With the introduction of Theros, we are also being introduced to some new mechanics. As always, they vary somewhat on the quality of their design mechanically, on their fit flavor-wise, and on their power level.


There are fifteen cards in Theros with the bestow mechanic. From a design perspective, it’s basically just combining two card types into one card: creature and enchantment (specifically Aura). This has been done before obviously, notably in the form of artifact creatures. My favorite thing about bestow mechanically is that it gives you two different options with two different casting costs. While increasing options and complexity isn’t ideal for new players, Theros is designed with slightly more advanced players in mind. Not only does having more options reward good play skill, but having more casting cost options helps you adapt to tighter or looser mana draws and to the different points in the game when you might draw the card with bestow. Additionally, if you draw it late in the game and don’t have a target for it, you can still play it as a creature. Having multiple modes and multiple costs increases the chances it will be useful and that you won’t end up being frustrated when you draw it.

From a flavor perspective, being able to bestow a powerful Aura onto a creature represents a gift to that creature from the gods. Since that Aura is also a creature, you’re bestowing your target with the essence of that creature. Killing a creature that has been bestowed with one of these essences summons into being the creature whose essence it was.

Like many mechanics, bestow will probably have a much greater impact in Draft than in Standard. Typically, versatility matters more in Limited than in Constructed. In Constructed, you’d generally rather have a card that’s amazing at doing one specific thing than a card that gives you multiple pretty good options. In addition, the bestow costs are usually high enough to make them rarely relevant in Constructed. This is especially true because of the danger of using all of your mana to play an Aura only to have your target destroyed in response. While some of the cards with bestow are decent creatures for their costs, such as Nighthowler or Boon Satyr, they have the further drawback of being vulnerable to both creature removal and enchantment removal.


Disciple of Phenax
There are sixteen Theros cards that make use of the devotion mechanic. Devotion is a useful mechanic because the power level varies depending largely on how much you focus your colors. The closer to mono-colored you are, the more powerful it is, and the more colors you are, the weaker it is. This reinforces the basic idea behind having more than one color in the game in the first place. You want to reward color fidelity more than color diversification since having access to more colors is a reward in itself. The other thing I like about it is that it encourages you to play with a lot of permanents, which is generally more fun for everyone.

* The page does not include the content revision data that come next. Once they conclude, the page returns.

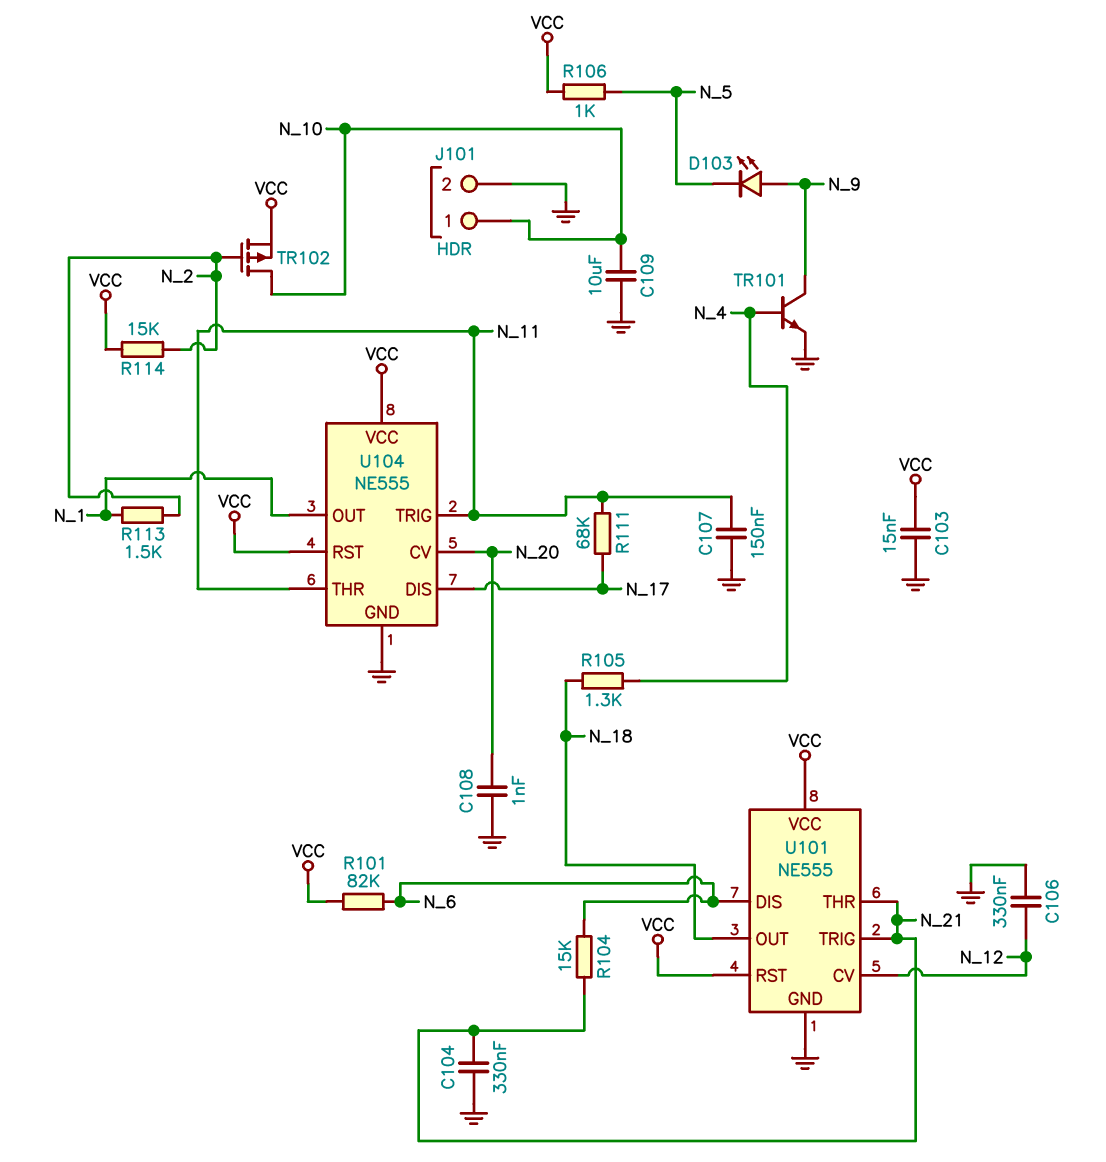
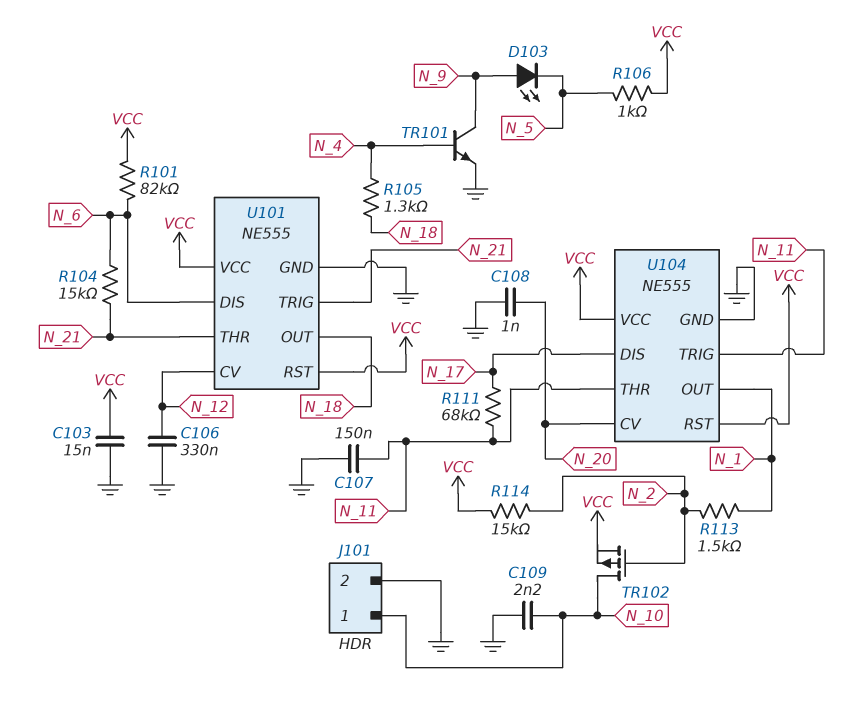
C104: 330nF (GND, N_21) -> none
C109: 10uF (GND, N_10) -> 2.2nF (GND, N_10)

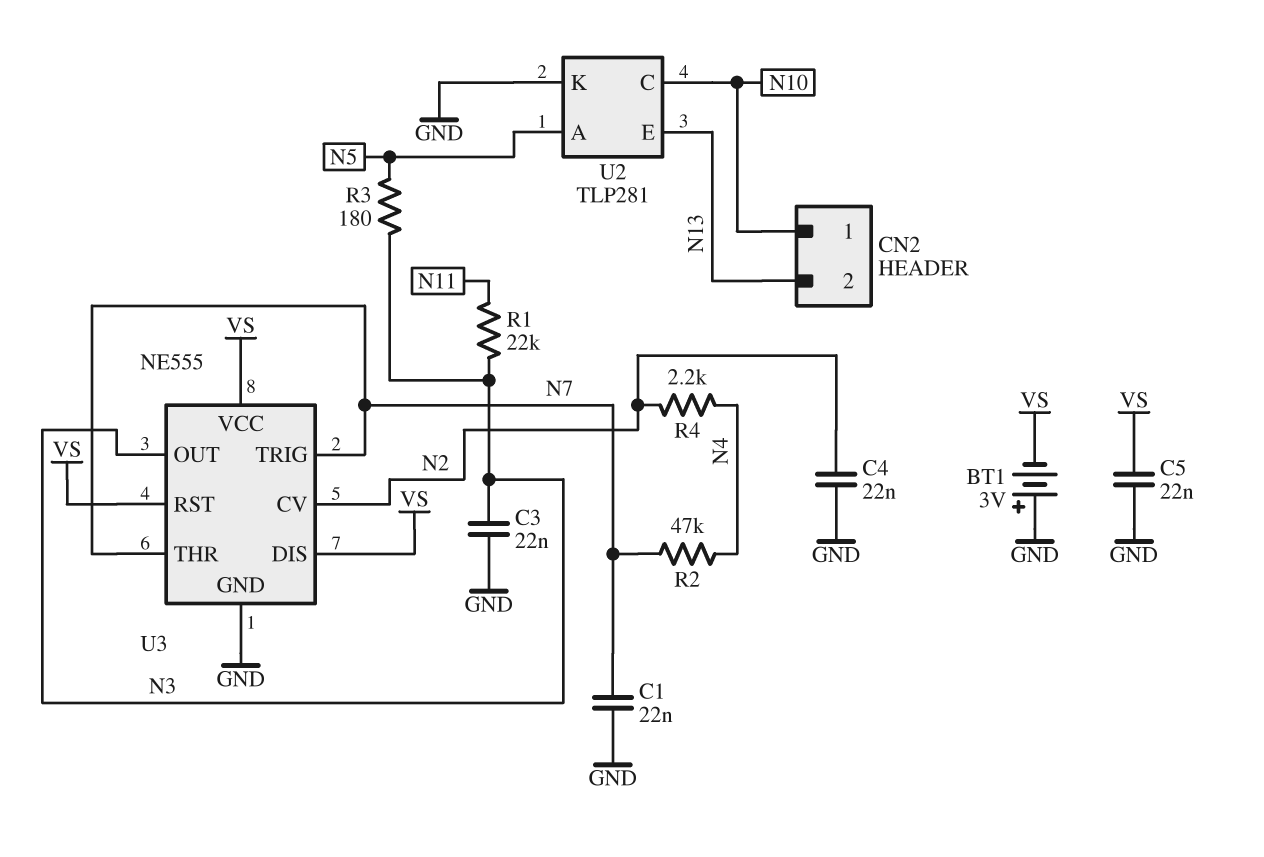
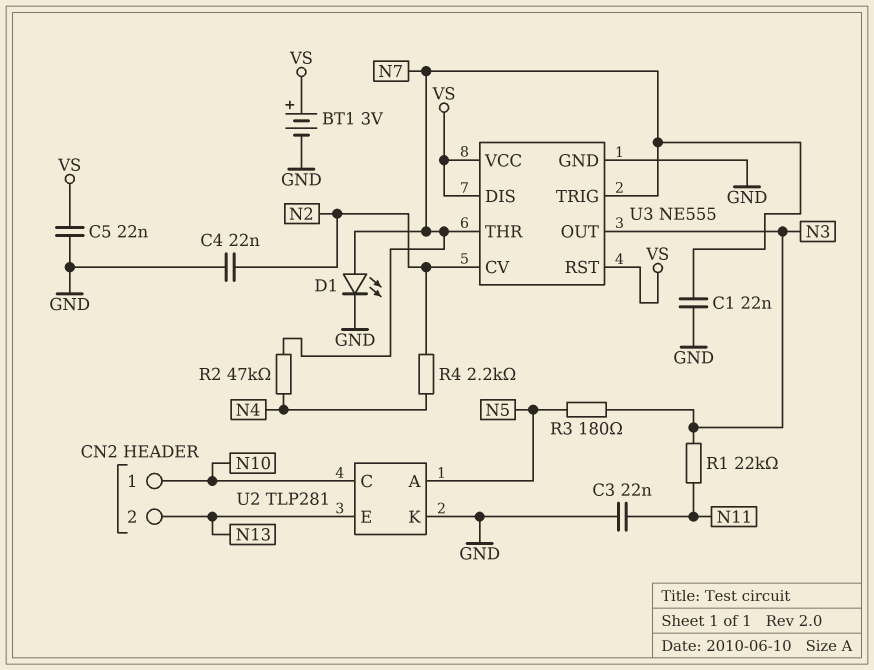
BT1: 3V (plus GND, minus VS) -> 3V (plus VS, minus GND)
C3: 22nF (GND, N3) -> 22nF (GND, N11)
D1: none -> LED (A N7, K GND)

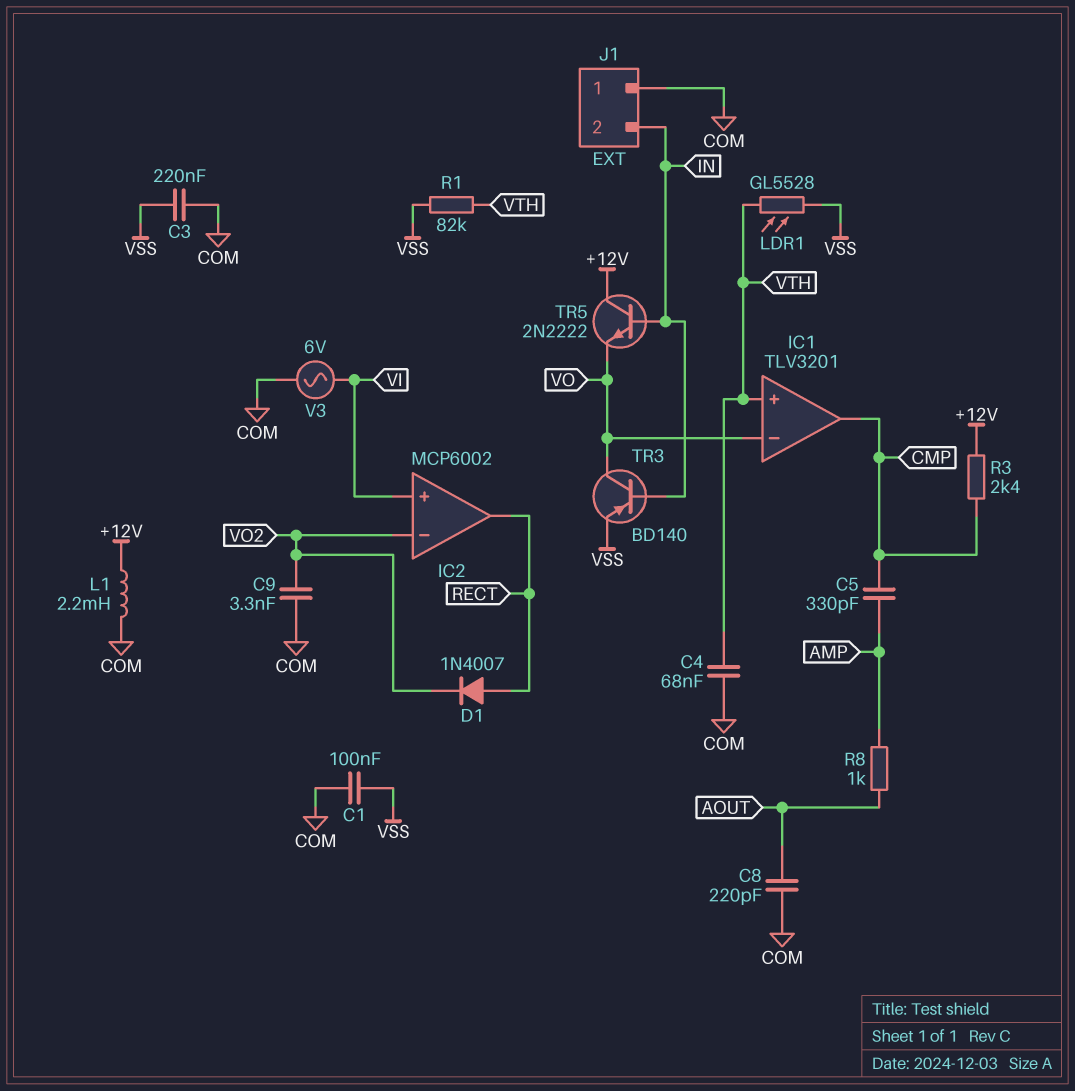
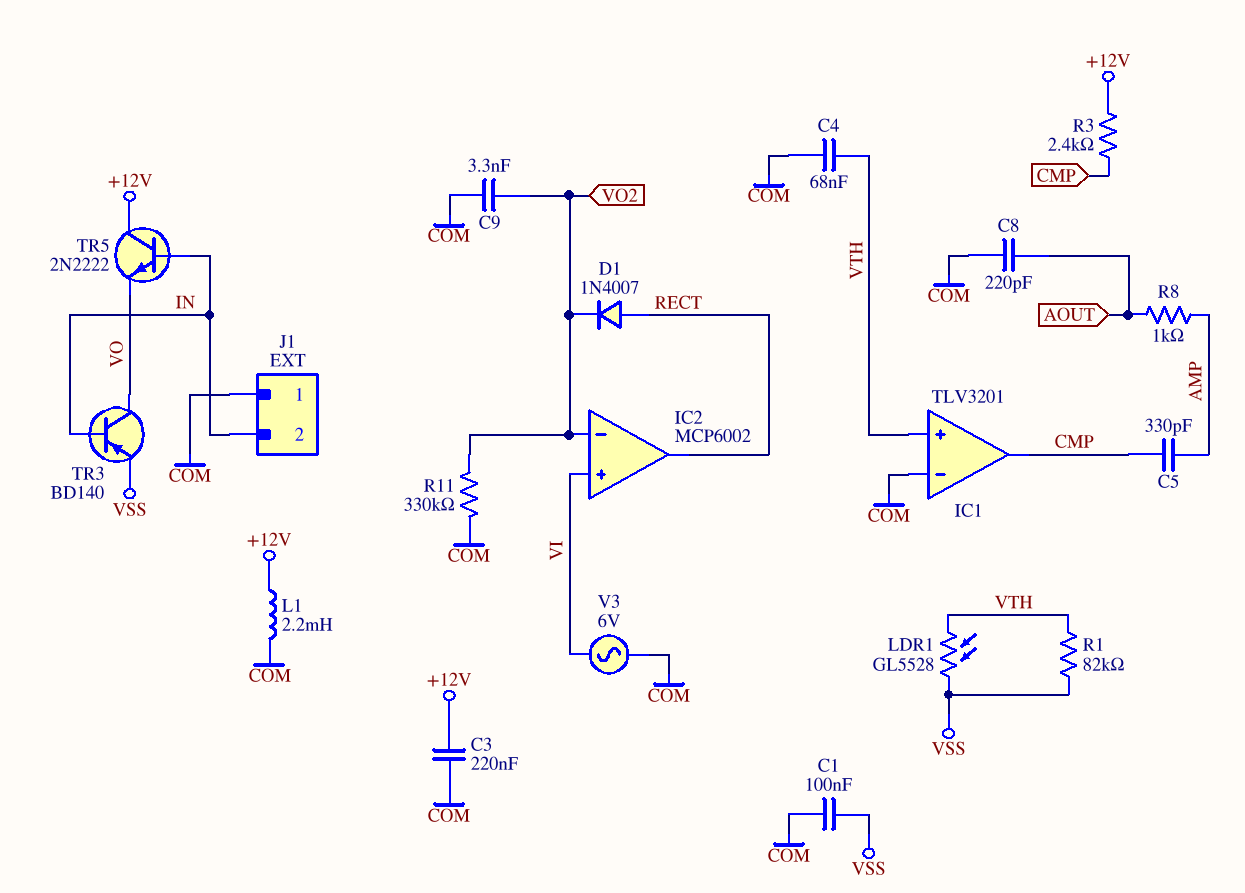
C3: 220nF (COM, VSS) -> 220nF (+12V, COM)
IC1 pin in-: VO -> COM
R11: none -> 330k (COM, VO2)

This is a great mechanic flavor-wise. It represents how faithful you are to the god of that color. The more devoted you are to that god/color, the greater power you’re granted in return. Like bestow, devotion will be much more relevant in Limited than in Constructed. While you are more likely to have a mono-colored deck in Standard than in Draft, permanents generally are more likely to stick around in Limited. In addition, devotion will affect a player’s card and color choices as he or she is drafting. Fanatic of Mogis is intriguing with cards such as Boros Reckoner and Ash Zealot, but red has better choices at 4 mana in Standard. Reverent Hunter is a little intriguing in a green +1/+1 counter deck, and we will at least see Disciple of Phenax seeing a lot of play in Limited.


Heliod, God of the Sun
Technically, Gods are a new creature type in Theros and not a new mechanic, but they introduce new enough concepts to make them worth discussing here. There are five Gods in Theros, one for each color. Mechanically, I like the idea of a creature that can be turned “on” or “off” by the efforts of either player, especially since it still serves as a useful enchantment either way. Some of the drawback of being multiple card types is ameliorated by the fact that they’re indestructible. Like planeswalkers, it’s very easy for the game to end up revolving around a God when it is played. To assist/avoid in the awakening of a large indestructible creature, the game can become about a desperate struggle to increase/decrease the level of its controller’s devotion, while in the meantime, the God’s controller is benefitting from the enchantment abilities every turn, much like a planeswalker.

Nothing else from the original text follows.